Permettere l’uscita alle lavoratrici di andare in pensione quattro mesi in anticipo comporterebbe una spesa aggiuntiva pari a 700 milioni di euro. Questo è il motivo per il quale questa ipotesi, al momento, è ancora al vaglio dei tecnici del Ministero del Lavoro e del Mef.
In pensione quattro mesi prima
Permettere alle donne di andare in pensione anticipatamente di quattro mesi, nel caso in cui avessero dei figli. Questa è in estrema sintesi l’idea avanzata dal Governo. Pierpaolo Bombardieri, segretario generale della Uil, ha spiegato:
“Il governo ha messo sul tavolo una prima intenzione di modificare la norma su opzione donna.
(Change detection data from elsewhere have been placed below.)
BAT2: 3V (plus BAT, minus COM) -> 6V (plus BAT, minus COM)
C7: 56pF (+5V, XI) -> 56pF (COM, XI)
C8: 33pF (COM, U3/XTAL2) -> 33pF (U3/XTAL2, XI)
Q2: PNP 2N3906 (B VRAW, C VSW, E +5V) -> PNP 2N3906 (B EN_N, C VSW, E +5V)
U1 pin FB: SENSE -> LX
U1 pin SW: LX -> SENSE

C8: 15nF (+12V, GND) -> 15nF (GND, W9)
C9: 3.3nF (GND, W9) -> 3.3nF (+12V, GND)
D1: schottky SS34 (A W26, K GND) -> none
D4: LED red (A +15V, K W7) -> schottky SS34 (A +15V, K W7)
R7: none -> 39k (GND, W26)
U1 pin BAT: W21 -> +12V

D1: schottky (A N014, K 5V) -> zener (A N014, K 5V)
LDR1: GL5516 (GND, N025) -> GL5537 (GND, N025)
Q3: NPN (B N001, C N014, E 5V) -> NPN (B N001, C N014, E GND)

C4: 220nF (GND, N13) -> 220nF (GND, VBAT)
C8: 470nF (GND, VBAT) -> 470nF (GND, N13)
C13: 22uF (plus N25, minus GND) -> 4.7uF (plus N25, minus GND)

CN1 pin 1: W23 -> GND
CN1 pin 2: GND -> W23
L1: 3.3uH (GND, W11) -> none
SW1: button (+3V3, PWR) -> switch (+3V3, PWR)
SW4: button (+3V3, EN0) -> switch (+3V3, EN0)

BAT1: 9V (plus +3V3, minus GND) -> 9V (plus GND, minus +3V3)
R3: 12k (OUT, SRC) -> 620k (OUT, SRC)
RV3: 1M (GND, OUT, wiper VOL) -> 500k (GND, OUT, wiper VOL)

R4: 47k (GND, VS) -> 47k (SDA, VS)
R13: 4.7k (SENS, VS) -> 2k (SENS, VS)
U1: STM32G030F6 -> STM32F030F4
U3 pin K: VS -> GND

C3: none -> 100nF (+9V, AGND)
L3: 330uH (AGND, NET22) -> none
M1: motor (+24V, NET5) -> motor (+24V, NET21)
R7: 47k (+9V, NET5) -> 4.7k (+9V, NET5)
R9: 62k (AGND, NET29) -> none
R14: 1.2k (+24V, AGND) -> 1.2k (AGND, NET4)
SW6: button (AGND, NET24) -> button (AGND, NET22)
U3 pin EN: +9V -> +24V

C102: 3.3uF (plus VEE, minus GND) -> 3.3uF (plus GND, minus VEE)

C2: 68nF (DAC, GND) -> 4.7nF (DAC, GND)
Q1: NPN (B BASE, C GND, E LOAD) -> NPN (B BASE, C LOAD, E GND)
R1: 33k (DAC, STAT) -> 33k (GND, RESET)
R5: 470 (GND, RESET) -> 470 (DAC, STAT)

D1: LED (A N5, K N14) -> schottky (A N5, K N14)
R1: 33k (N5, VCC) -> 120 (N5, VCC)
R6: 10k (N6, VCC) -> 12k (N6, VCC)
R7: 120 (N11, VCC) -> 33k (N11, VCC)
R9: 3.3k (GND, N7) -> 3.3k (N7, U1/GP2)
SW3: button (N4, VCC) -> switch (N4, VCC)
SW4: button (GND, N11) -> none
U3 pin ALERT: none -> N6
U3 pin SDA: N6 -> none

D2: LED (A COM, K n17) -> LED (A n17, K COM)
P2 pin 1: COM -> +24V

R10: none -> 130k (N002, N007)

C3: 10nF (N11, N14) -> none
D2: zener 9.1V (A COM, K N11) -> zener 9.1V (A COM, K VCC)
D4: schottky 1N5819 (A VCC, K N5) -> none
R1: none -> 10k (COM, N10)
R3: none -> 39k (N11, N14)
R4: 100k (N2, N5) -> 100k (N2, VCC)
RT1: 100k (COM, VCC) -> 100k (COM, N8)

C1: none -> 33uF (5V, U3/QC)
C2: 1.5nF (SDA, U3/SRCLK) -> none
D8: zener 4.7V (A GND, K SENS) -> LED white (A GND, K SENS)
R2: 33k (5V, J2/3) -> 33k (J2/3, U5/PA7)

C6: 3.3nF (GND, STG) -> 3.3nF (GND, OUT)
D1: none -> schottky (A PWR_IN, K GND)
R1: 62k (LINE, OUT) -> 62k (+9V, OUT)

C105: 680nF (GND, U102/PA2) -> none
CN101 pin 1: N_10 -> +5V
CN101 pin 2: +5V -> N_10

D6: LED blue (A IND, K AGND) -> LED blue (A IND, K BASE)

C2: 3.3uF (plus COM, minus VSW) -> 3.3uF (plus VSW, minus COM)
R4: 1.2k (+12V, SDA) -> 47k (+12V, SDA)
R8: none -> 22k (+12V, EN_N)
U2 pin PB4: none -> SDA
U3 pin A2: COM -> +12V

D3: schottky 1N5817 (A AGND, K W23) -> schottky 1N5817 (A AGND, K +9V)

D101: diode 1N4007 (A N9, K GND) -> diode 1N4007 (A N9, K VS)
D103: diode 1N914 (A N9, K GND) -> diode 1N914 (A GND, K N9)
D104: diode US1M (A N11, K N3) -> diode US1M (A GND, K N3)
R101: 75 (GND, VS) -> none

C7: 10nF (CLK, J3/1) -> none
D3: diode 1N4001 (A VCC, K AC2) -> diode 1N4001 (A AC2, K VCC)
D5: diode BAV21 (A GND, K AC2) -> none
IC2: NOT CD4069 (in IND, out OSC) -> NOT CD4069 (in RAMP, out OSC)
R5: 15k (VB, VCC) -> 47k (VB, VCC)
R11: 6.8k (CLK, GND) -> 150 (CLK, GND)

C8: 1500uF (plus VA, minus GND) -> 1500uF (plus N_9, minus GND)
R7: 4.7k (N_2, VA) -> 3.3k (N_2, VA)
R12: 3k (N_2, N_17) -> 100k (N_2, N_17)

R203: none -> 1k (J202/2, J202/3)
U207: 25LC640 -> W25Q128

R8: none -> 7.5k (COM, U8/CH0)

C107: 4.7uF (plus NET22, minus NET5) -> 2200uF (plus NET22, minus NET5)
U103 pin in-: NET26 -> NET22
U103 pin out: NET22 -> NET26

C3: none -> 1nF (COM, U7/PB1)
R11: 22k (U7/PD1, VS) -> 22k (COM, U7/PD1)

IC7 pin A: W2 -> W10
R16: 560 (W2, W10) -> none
Ma non ha spiegato se sarà una ulteriore modifica o il ripristino. Il governo si è impegnato a modificare l’attuale norma e a darci risposta nelle prossime ore, nei prossimi giorni perché si stanno confrontando tra ministero del Lavoro e Mef. Quindi aspettiamo di avere qualche notizia. Saremo soddisfatti quando avremo risposte alle nostre richieste. Bisogna passare dalle dichiarazioni ai fatti”.
Con l’introduzione di questa misura, il Governo ha intenzione di valorizzare la maternità, permettendo di andare in pensione anticipatamente a tutte le lavoratrici, indipendentemente da cosa accadrà con opzione donna.
Una misura già vista
La possibilità di accede alla pensione anticipatamente non è, sostanzialmente, una vera e propria novità, perché era già stata prevista dalla riforma Dini. A questa misura, però, potevano accedere solo quanti sono nel contributivo pieno. Il Governo Meloni, invece, avrebbe intenzione di allargare la platea dei potenziali beneficiari, anche ai pensionandi con sistema misto. Sulle lavoratrici più giovani, con delle carriere leggermente più discontinue, si starebbe ragionando sulla possibilità di prevedere un’integrazione al minimo in caso di pensioni basse al termine della carriera lavorativa.
La misura risulta essere al centro delle valutazioni del Ministero del Lavoro e del Mef: al momento, comunque, è già possibile effettuare le prime stime sul peso economico che questa iniziativa potrebbe avere: nella peggiore delle ipotesi potrebbe venire a costare qualcosa come 700 milioni di spesa in più.
Per il momento, invece, rimane anche da risolvere anche la questione legata della stretta dei requisiti per accedere a opzione donna. Il governo Meloni, infatti, ha ridotto al numero di 2.900 le donne che potrebbero ottenere l’agevolazione per il 2023, contro le 21.000 del 2019 e le 14.500 del 2020. I sindacati chiedono di tornare alla vecchia formulazione, ovvero l’uscita a 58 anni per le dipendenti e a 59 anni per le autonome con 35 di contributi e ricalcolo dell’assegno con il sistema contributivo che comporta un taglio fino a un terzo.